Return to the Caves of Chaos


   July 29 was a big role-playing day for my friends and I. An entire afternoon / evening of old school tabletop gaming. It had been literally years since we last played anything longer than a six-hour game. We had twelve hours to game on July 29. So I thought, by Crom – an entire adventure must be prepared, right?

   Wrong.

   Twelve hours is nothing. Well, almost nothing. The guys selected pregen characters. We did a little intro. They met a few important NPCs. Then the dungeon exploration began: one hunting drake, one zombie, two ghouls, a group of evil adventurers, seven goblins and nine skeletons. That’s it. And then the big finish – a clash with the High Priest and his acolytes.
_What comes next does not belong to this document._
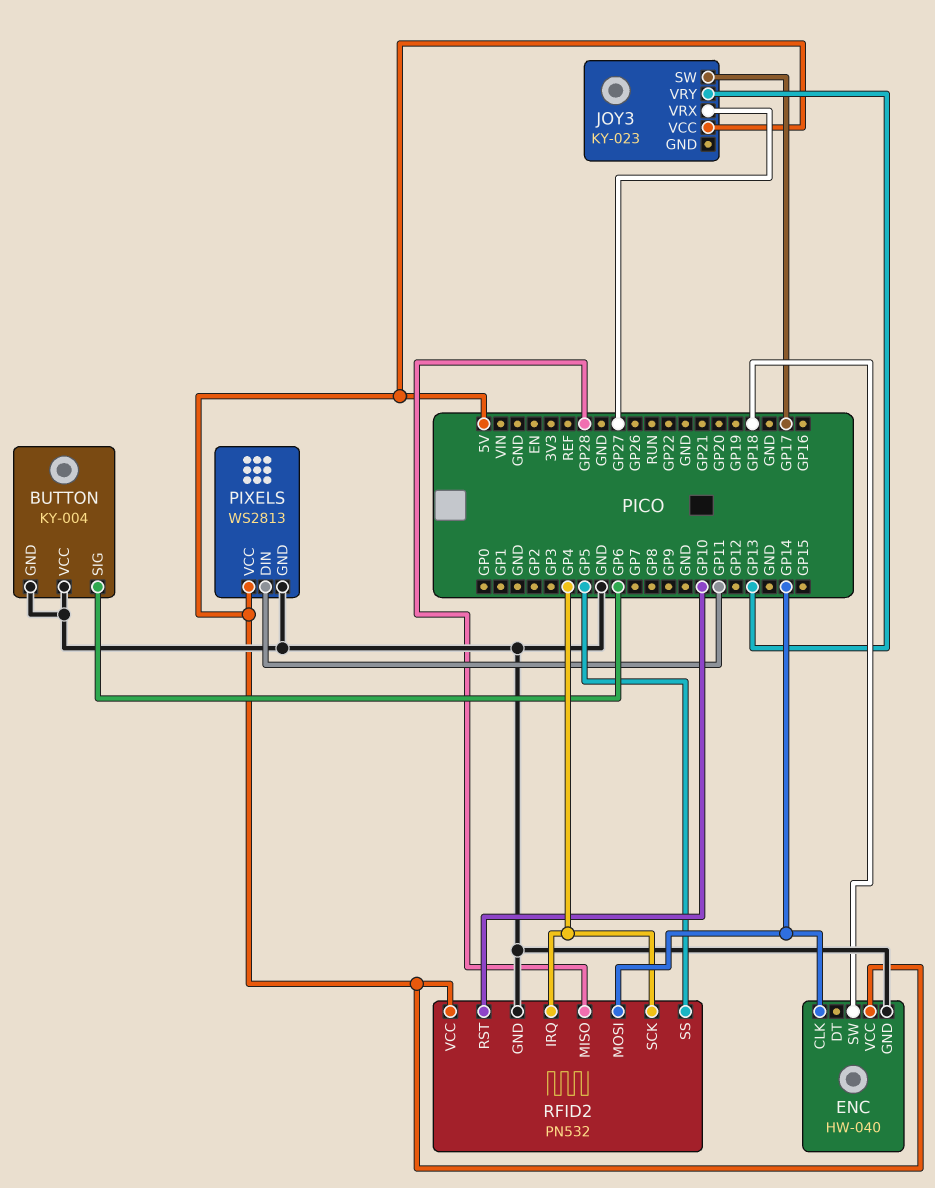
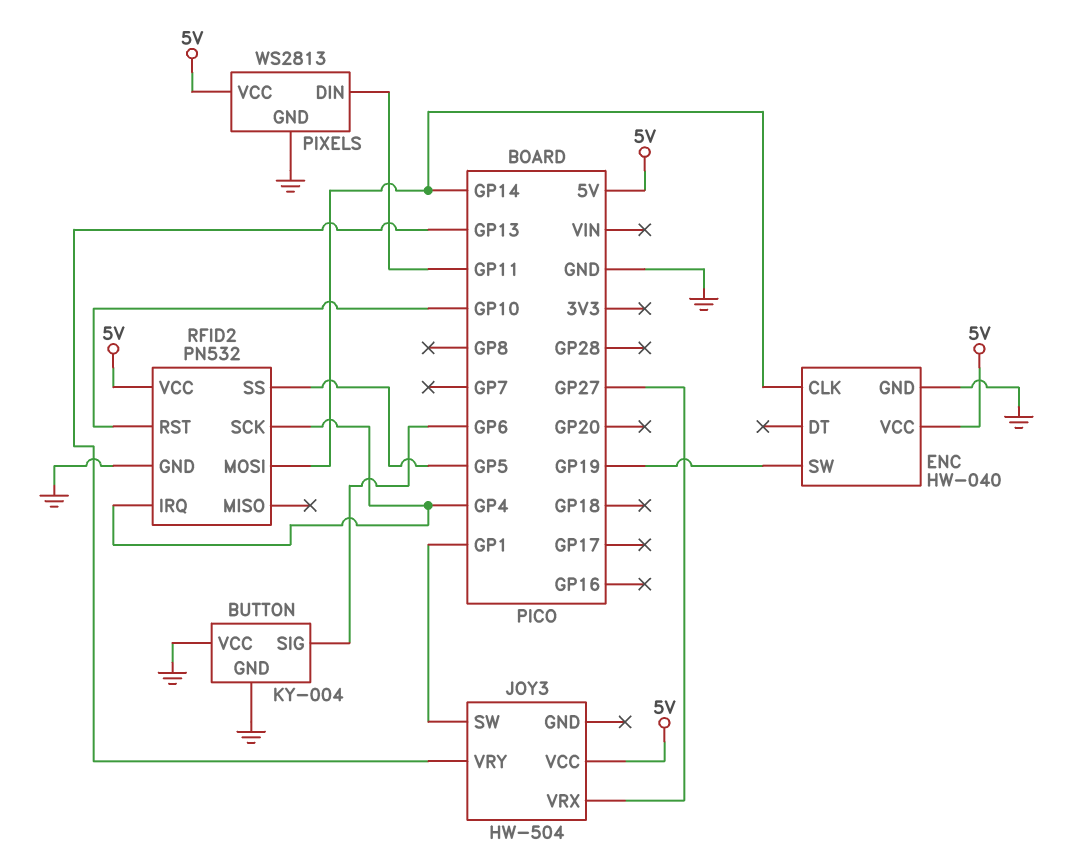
ENC pin SW: GP18 -> GP19
JOY3: KY-023 -> HW-504
JOY3 pin SW: GP17 -> GP1
RFID2 pin MISO: GP28 -> none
But it was forced, and not the best part of the game. In my opinion, the best part was a weird and complex clash with a group of rival (and evil) adventurers. This picture shows the very beginning of it. A Jason action figure was added just for fun. But no. Undead Masked Storm Giant will be encountered some other time, maybe.



   I ran the classic module The Keep on the Borderlands. I had prepped everything – the characters inside the Keep, a little smuggling intrigue underneath the tavern, nasty things in the forest, plus an entire side quest for each and every entrance to the Caves of Chaos (except the owlbear’s and the ogre’s.) And of course the Chapel of Chaos itself, complete with beautiful high priest and acolytes figures from Otherworld Miniatures in the UK.

   The party didn’t even peek inside the owlbear’s lair or the ogre’s cave. They entered through “E” and never looked back. They explored a lot, fought some monsters, but didn’t go near the kobolds nor the orcs. I didn’t even take the trogs, hobgoblins, orcs and kobolds out of my miniatures container. When one of my friends, hungrier than the others maybe, said, “It’s seven, guys. Pizza time?” it hit me: we wouldn’t have enough time to go through even half of what I had prepared.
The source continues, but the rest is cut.